「祖父母の箸の共有のせいで虫歯」は本当か? 歯科医が語る"子どもの歯"の健康を守るために《見落とされがちな盲点》
例えば、家に砂糖たっぷりのお菓子やジュースを常備しないだけで、虫歯リスクは大幅に減ります。小さなお子さんは自分でコンビニやスーパーのお菓子を買うことはできません。にもかかわらず、糖質の摂取頻度がコントロールできないのは、他でもない親が買ってくるからであり、親が頻繁に間食する姿を見せているからなのです。
「子どもの虫歯予防のためには◯◯がおすすめ」といった情報は多いのですが、そのほとんどは商品を売るためのポジショントークです。大人と同様に、虫歯にならないために必要なことは極めてシンプル。新たなグッズを生活に取り入れる必要はなく、今の生活からリスクとなる行為や習慣を取り除いていく、引き算の発想を持つようにしてください。
そもそも、子どもは歯周病にはならない
歯磨きについて言えば、子どもの場合は歯周病にはなりません。つまり、親が行う仕上げ磨きも躍起になる必要はないのです。むしろ、嫌がる子どもを押さえつけて無理にやろうとするのは逆効果です。子どもにとって「歯磨き=嫌なこと」という印象を与えかねません。
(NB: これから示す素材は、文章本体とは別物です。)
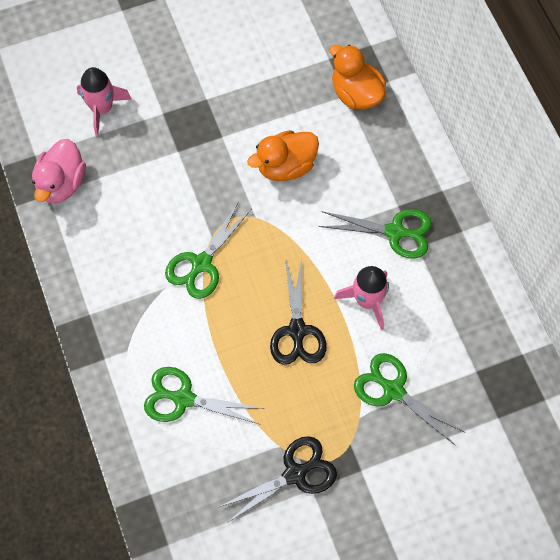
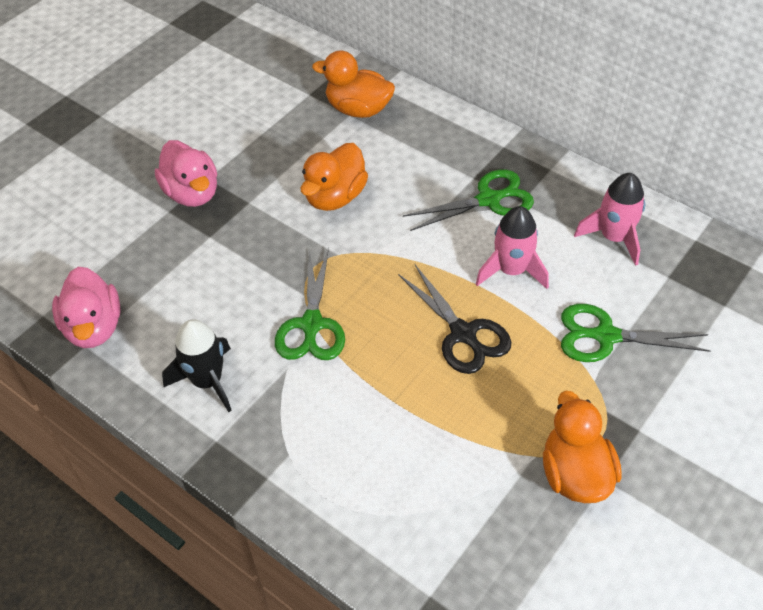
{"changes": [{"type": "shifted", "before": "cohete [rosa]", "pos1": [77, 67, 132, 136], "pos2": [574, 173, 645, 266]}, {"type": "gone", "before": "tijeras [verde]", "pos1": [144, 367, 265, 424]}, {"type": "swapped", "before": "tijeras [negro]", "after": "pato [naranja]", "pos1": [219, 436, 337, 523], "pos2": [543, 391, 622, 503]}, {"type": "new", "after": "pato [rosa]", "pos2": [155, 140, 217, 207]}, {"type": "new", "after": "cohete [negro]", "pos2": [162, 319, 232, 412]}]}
また、仕上げ磨きをする親自身が自分の歯を完璧に磨けているかと言われれば、決してそんなことはないはずです。「子どもにつらい思いをさせたくない」という気持ちはとてもよくわかりますが、歯が磨けていなくても虫歯の原因にはほとんどならないので、肩の力を抜いて取り組んでみてください。
歯磨きとは、虫歯予防ではなく歯周病予防のために行うものなので、そのリスクが高くなる思春期までに正しい歯磨きを身につければ問題ありません。
正しい歯磨きも、手先を細かく動かせるようになる小学校高学年以降でなければ、教えたところで上手くできるものでもないので、小さいうちは「1日1回、丁寧に歯磨きをするもの」という意識を持ってもらえるように、親が背中を見せるだけで大丈夫です。